Today, John Scovell, whose investment partner is Ray Hunt, is spending about $45 million to renovate the hotel, the tower and Union Station, and he's fired up about what he likes to call the new urbanism in Dallas.

"The fire is burning Downtown, no doubt about it. I may sound like a cheerleader but people are learning that Downtown is alive and well. "I'm one of those that believes the health of your city depends on its core. If the health of your city depends on its core. If the core is strong, that's the lifeline of the city. The common denominator of great cities is a great downtown."

"People like to be where people are," says Phillip Jones, President and CEO of the Dallas Convention and Visitors Bureau, with its Live Large, Think Big campaign.

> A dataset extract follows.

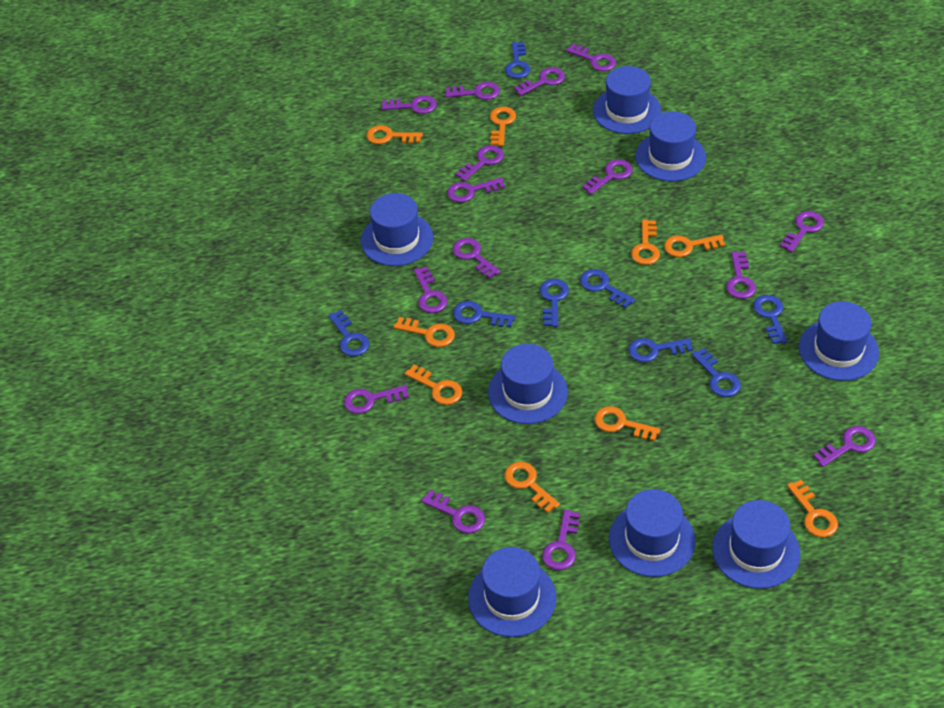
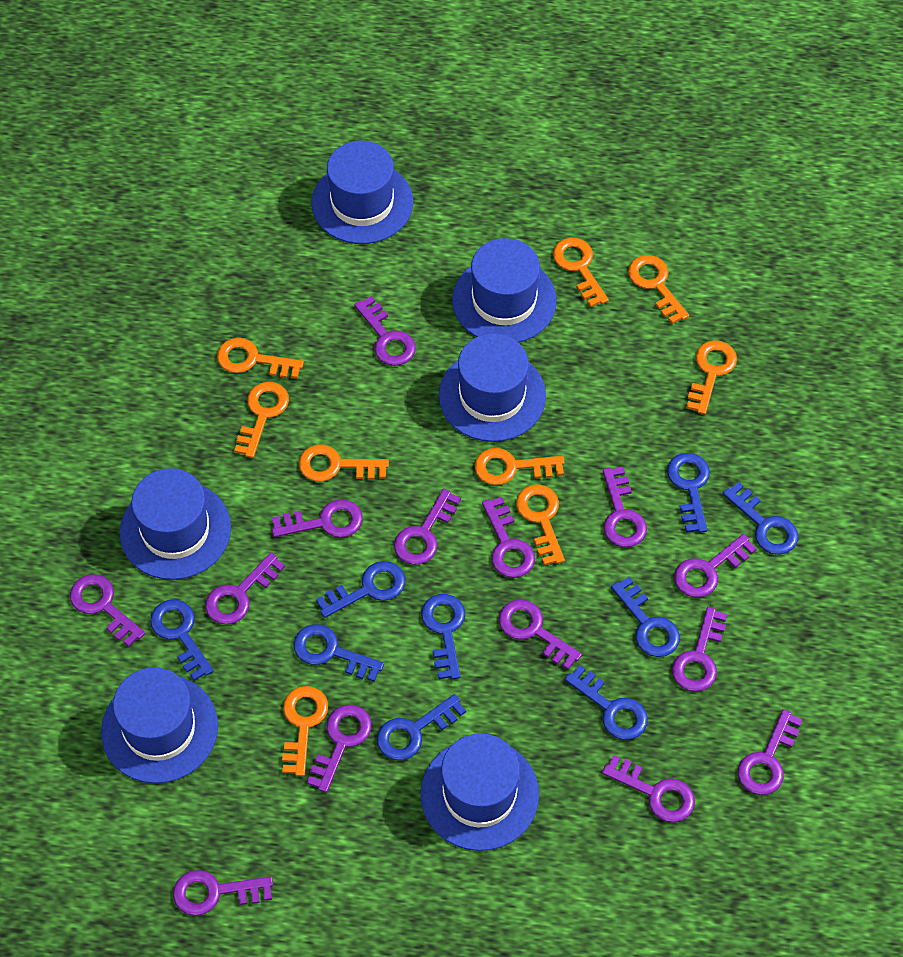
blue hat: 8 -> 6
blue key: 8 -> 9
purple key: 15 -> 14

Jones says, "People are tired of Vegas, tired of Orlando, Chicago has lost its luster. In Texas, we're number one in attracting visitors for the third year in a row. Over the last 5 years, the number of visitors has doubled from about a half million to a million a year, and so far, we are 20% ahead of last year in future bookings." About 2 years ago, there were 2,000 hotel units Downtown. Now there are 4,000 and counting." Not bad for a soft economy with $4 dollar gas and signs of inflation.

The construction crane is once again the official bird of Dallas. Jones counted thirty two of them on the skyline a couple months ago. Trying to re-establish itself as one of the nation's top convention cities, Dallas is building hotels, condos, apartments, restaurants, shops, clubs, grocery stores (The Urban Market), and everything one needs to Live, Work, and Play, as the DOWNTOWNDALLAS slogan encourages.

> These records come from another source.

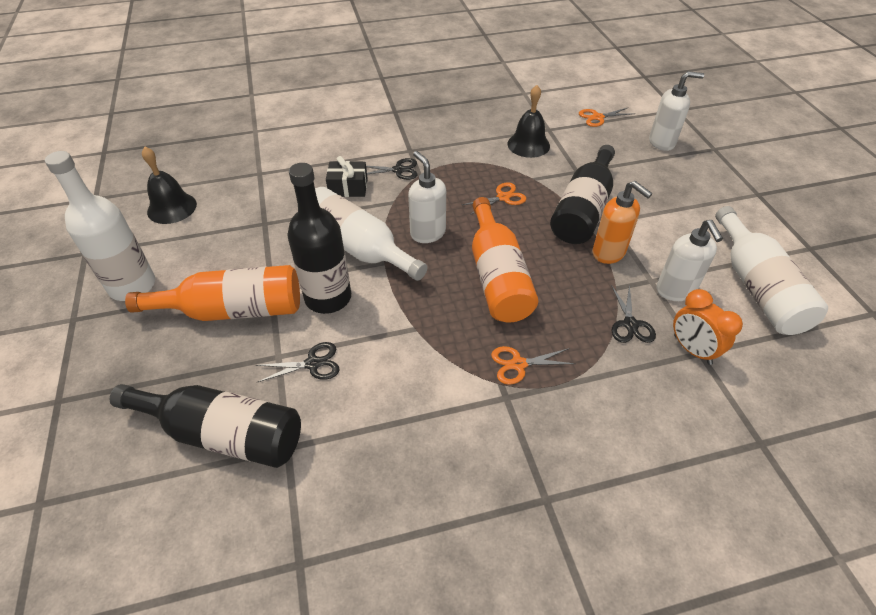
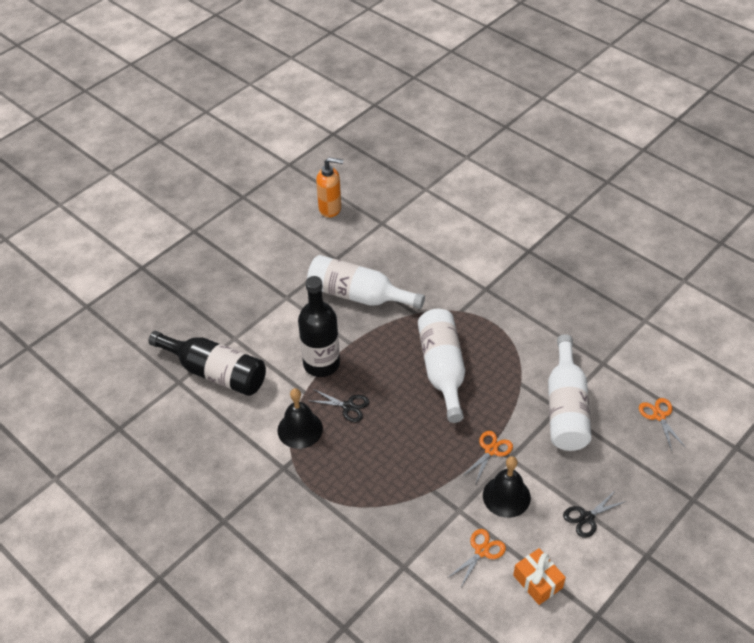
black bottle: 3 -> 2
black gift: 1 -> 0
black scissors: 3 -> 2
orange bottle: 2 -> 0
orange clock: 1 -> 0
orange gift: 0 -> 1
white soap dispenser: 3 -> 0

"Dallas is a world class city that is positioning itself to be at the very top level," says Mayor Tom Leppert. "We're building a Downtown to be proud of exactly at the right time."

One of the projects the mayor is pushing is the Convenction Center Hotel, which has been talked about for 20 years.

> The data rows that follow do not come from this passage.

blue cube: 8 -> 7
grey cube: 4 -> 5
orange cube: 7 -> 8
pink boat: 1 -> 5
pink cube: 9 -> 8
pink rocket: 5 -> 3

Jack Matthews, CEO of Matthews Southwest is developing the 1200 room hotel, which will stand in what is now a parking lot at Lamar and Young Streets. Matthews believes it will be the new central meeting place in Downtown Dallas.

"Our mandate is to bring entertainment and services to the Convention Center, matching power with power to create a focal point, to get people out of their cars, and out walking, exploring the city. We are basically turning a lemon into lemonade. The more we can get people Downtown at night and in the morning, the safer the streets will be. Folks will be able to walk to the new lakes on the Trinity, to the West End, the funky South Side, and the bold new growth of Victory($3 billion investment), and they'll be entertained as they go." That's what Mayor Leppert likes to call "high denisty entertainment."

The Joule, a Luxury Collection Hotel on Main Street, close to Neiman's, calls itself "the first true designer hotel in Dallas," and it is a jewel.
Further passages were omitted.